By early December 1941, war had changed much of the world beyond recognition. Nazi Germany occupied most of the European continent, while in Asia, the Second Sino-Japanese War had turned China into a battleground. But these conflicts were not yet inextricably linked—and the United States remained at peace.

Hitler’s American Gamble recounts the five days that upended everything: December 7 to 11. Tracing developments in real time and backed by deep archival research, historians Brendan Simms and Charlie Laderman show how Hitler’s intervention was not the inexplicable decision of a man so bloodthirsty that he forgot all strategy, but a calculated risk that can only be understood in a truly global context. reveals how December 11, not Pearl Harbor, was the real watershed that created a world war and transformed international history.

The big issues that gripped the world in December 1941 are re-emerging today: the rise of two authoritarian great powers in Asia and Europe, the logistical challenges of supplying democracies fighting for their survival and the possibility that the world’s most powerful states will again be embroiled in major wars. Join us to discuss why the world of December 1941 remains so relevant to us today.

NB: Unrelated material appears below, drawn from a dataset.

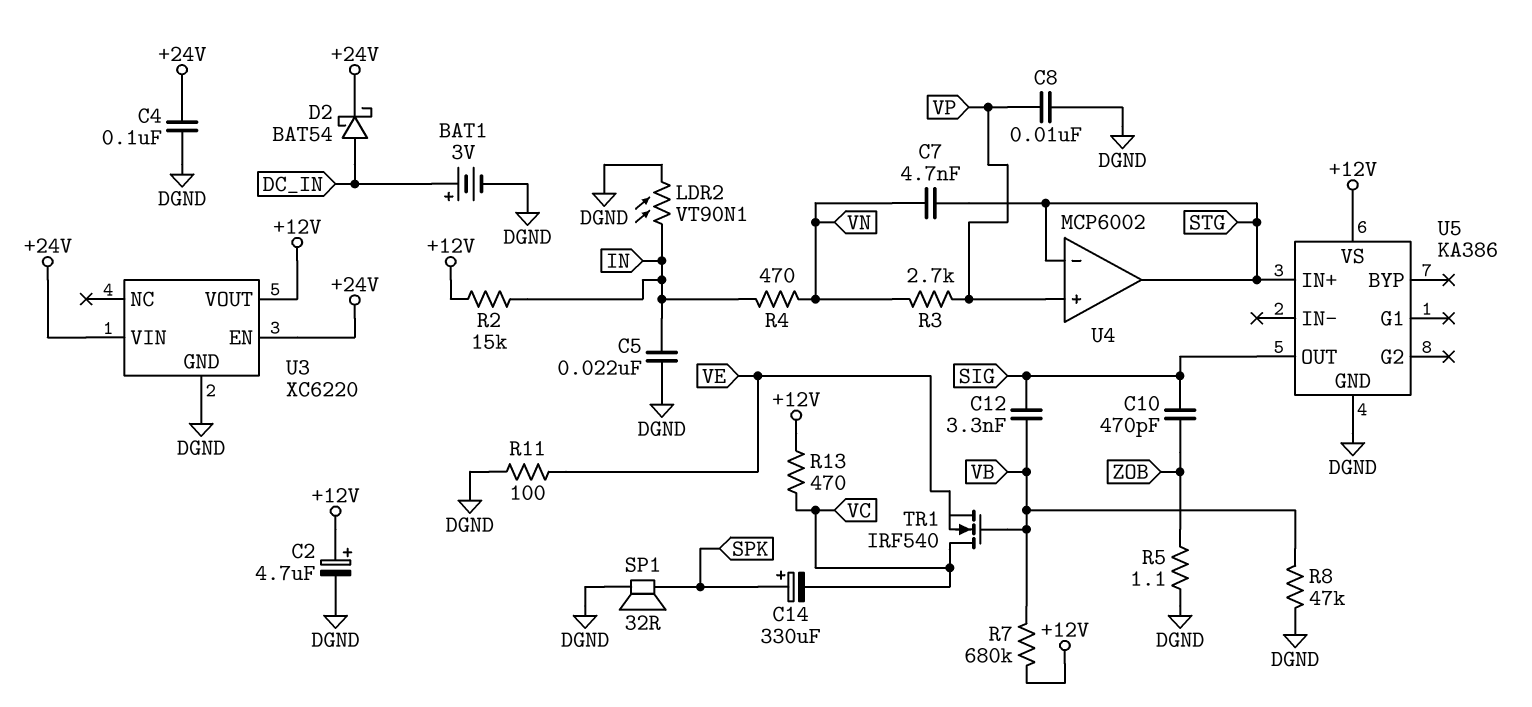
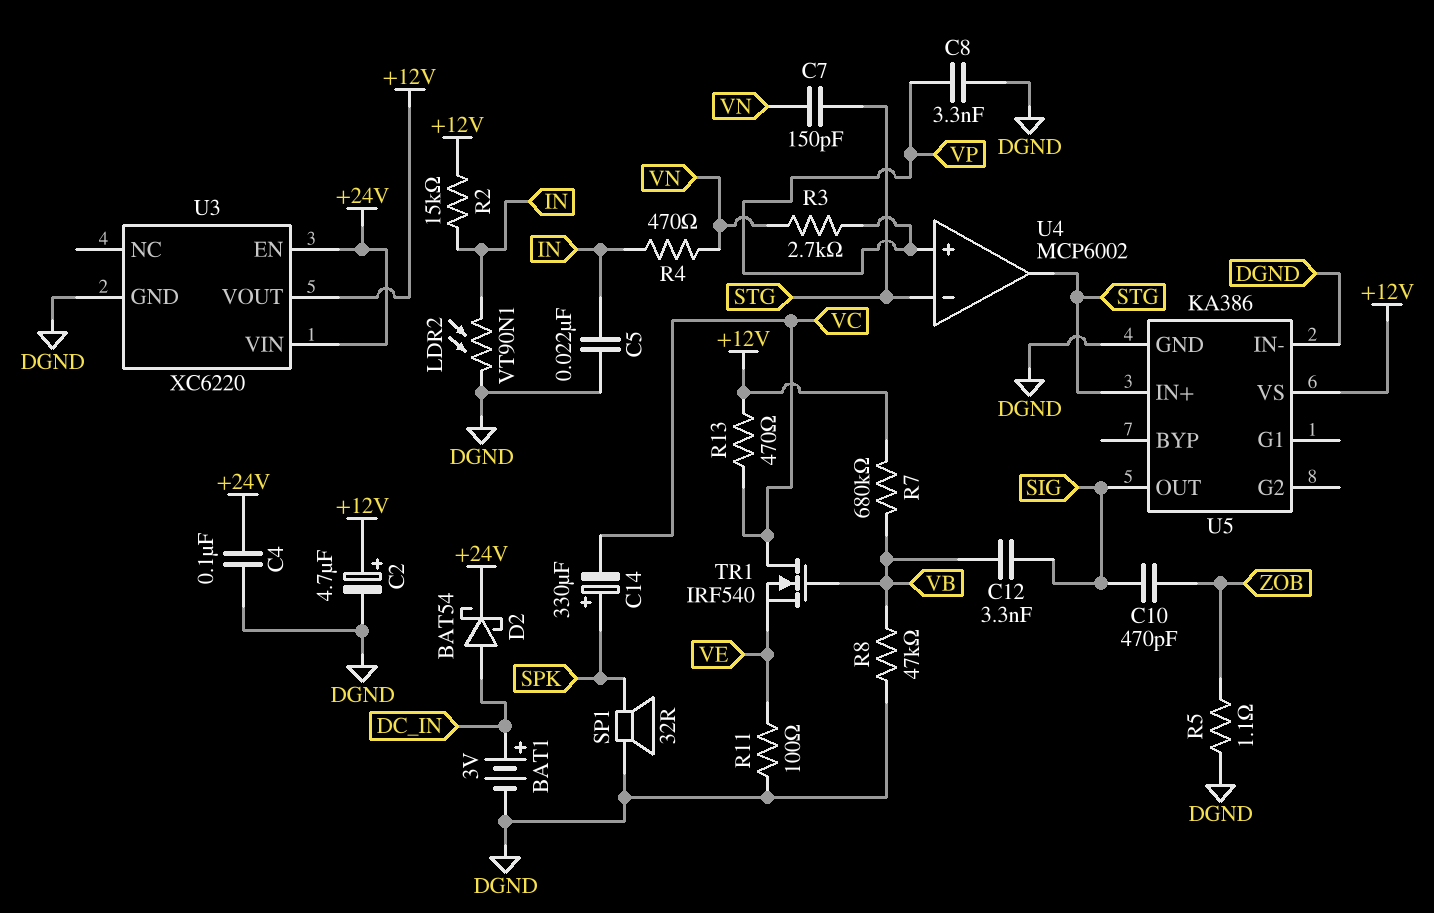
C7: 4.7nF (STG, VN) -> 150pF (STG, VN)
C8: 10nF (DGND, VP) -> 3.3nF (DGND, VP)
U5 pin IN-: none -> DGND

Absorbing….Simms and Laderman give us a visceral sense of these events as they unfolded, in real time, with historical actors not always quite sure what was happening – a dimension of history that is both crucial and fiendishly difficult to recover.” — New York Times Book Review

"An extraordinary reconstruction of the fateful week following Pearl Harbor." — Adam Tooze, Guardian

 

 

About the authors:

Professor Brendan Simms - Professor of the History of European International Relations. Professor Simms is an expert on European geopolitics, past and present, and his principal interests are the German Question, Britain and Europe, Humanitarian Intervention and state construction. He teaches at both undergraduate and graduate level in the Department of Politics and International Studies (POLIS) and the Faculty of History. His MPhil course on the History European Geopolitics (co-taught with Dr Charlie Laderman) uses scenarios as part of the teaching and learning process. He has supervised PhD dissertations on subjects as diverse as Intervention and State Sovereignty in the Holy Roman Empire, Sinn Fein, the American colonist and the eighteenth-century European state system, the Office of the UN High Representative in Bosnia, and German Civil-Military relations. Professor Simms is a frequent contributor to print and broadsheet media. He has advised governments and parliaments, and spoken at Westminster, in the European parliament and at think-tanks in the United Kingdom, the United States and in many Eurozone countries. The Centre for Geopolitics is designed to draw together all these interests.

 

Dr Charlie Laderman is Senior Lecturer in International History. He is part of the core team responsible for directing the Centre for Grand Strategy. Before joining KCL, he was a research fellow at Peterhouse, University of Cambridge, where he remains a senior research associate. In 2016–17, he was a Harrington Faculty Fellow at the University of Texas, Austin and in 2021-22, he was a Research Fellow at the Hoover Institution, Stanford University. Throughout his time at KCL he has worked to apply deep historical knowledge to contemporary political concerns. He has published articles on global affairs in The Wall Street JournalForeign Policy, The Washington Post, History Today and The New Statesman, among other publications, and provided commentary for the BBC.